Shiphrah Birthing Home is a birth center just outside of Manila, the largest city in the Philippines.  They serve around 200 birthing women and their families each year.  What really captivated me was this:

At Shiphrah we believe in the well-being of the whole woman, her mind, her body, and her spirit. We promote wholeness through the building of mutual relationships between woman, midwife, and family through dignified, excellent maternal health care, empowering education, and genuine friendship.

Shiphrah’s commitment to empowering women and offering excellent care to those who may not otherwise have it really struck me.  This was a place that embodied the same values that I value so highly in midwifery care—dignity, quality, empowerment, service and compassion.  I am happy to give time and money to an organization like that.  And I feel that it will be an excellent environment for me to learn.

Other things that I like about Shiphrah are that they are a birth center (this is crucial to me, being that I want to practice out of hospital birth here in the U.S.) and they spend time and effort training local midwives. Training local midwives helps to improve maternity care for many more women and families in the Philippines—helping people help themselves.

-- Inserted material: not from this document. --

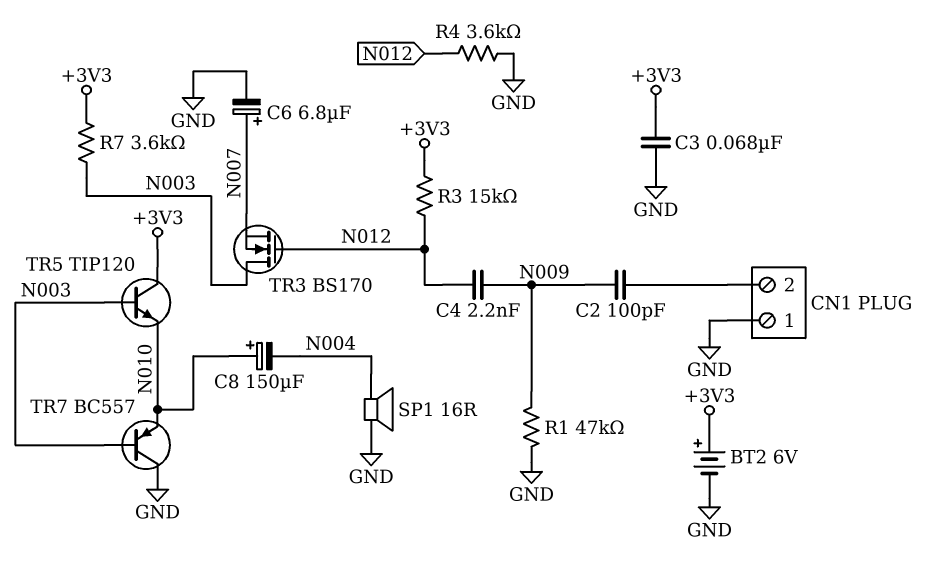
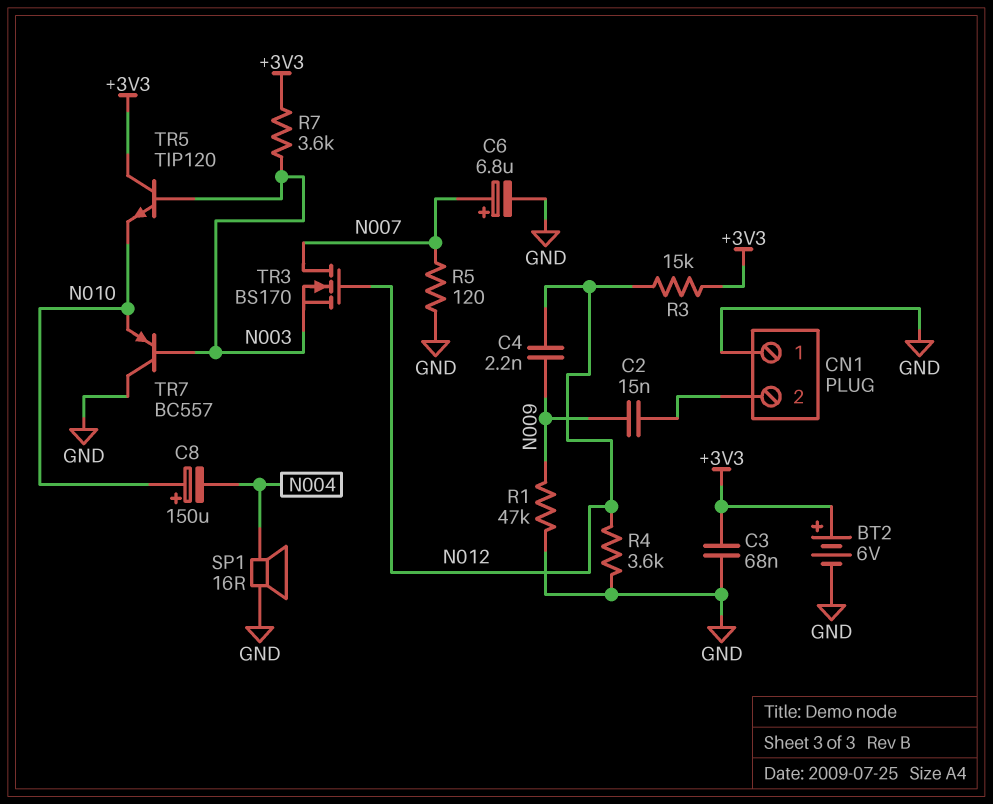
C2: 100pF (CN1/2, N009) -> 15nF (CN1/2, N009)
R5: none -> 120 (GND, N007)
TR3: NMOS BS170 (G N012, D N003, S N007) -> NMOS BS170 (G N012, D N007, S N003)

As I prepare for this trip, I have been spending a considerable amount of time thinking about what the exchange will be when I go to Shiphrah.  How can I be open and willing as I can be while I’m there?  I know that a humble heart and mind will go a long way toward learning, but I must also be very aware of the cultural differences between the U.S. and the Philippines.  The art of midwifery is very subtle, and in order for me to learn all that I can I have to be aware of the small distinctions that make midwifery what it is in the Philippines.  I know that these Filipina midwives have a lot of knowledge they can teach me, and I have a lot to learn!

The same can be said for being of service.  Humility goes a long way towards understanding and being as useful as I can.  I hope my skills as a more advanced midwifery student will be helpful, but also I hope that I can help with the nitty gritty of running the birth center, like cleaning and helping the space run in the day to day.  I even have dreams of helping to start an herb and vegetable garden while I’m there, but that will depend on the needs and wants of those who work and live at Shiphrah.

Moving forward, I am getting really excited to do some world travel again.  I’ve been trying to learn some Tagalog and getting all my travel documents in order.  I can’t wait to get outside my comfort zone and experience new things!  I’ll be keeping everyone updated via my blog: www.manamidwifery.wordpress.com.  I’ll make sure to write while I’m in the Philippines and upload pictures, so keep checking back!

Lastly, I want to thank all the people who have so generously contributed to my IndieGoGo campaign and bought raffle tickets supporting my trip.  I don’t have the space to name them all individually, but know that I will carry all that love and support with me on my trip. Thank you, thank you, thank you.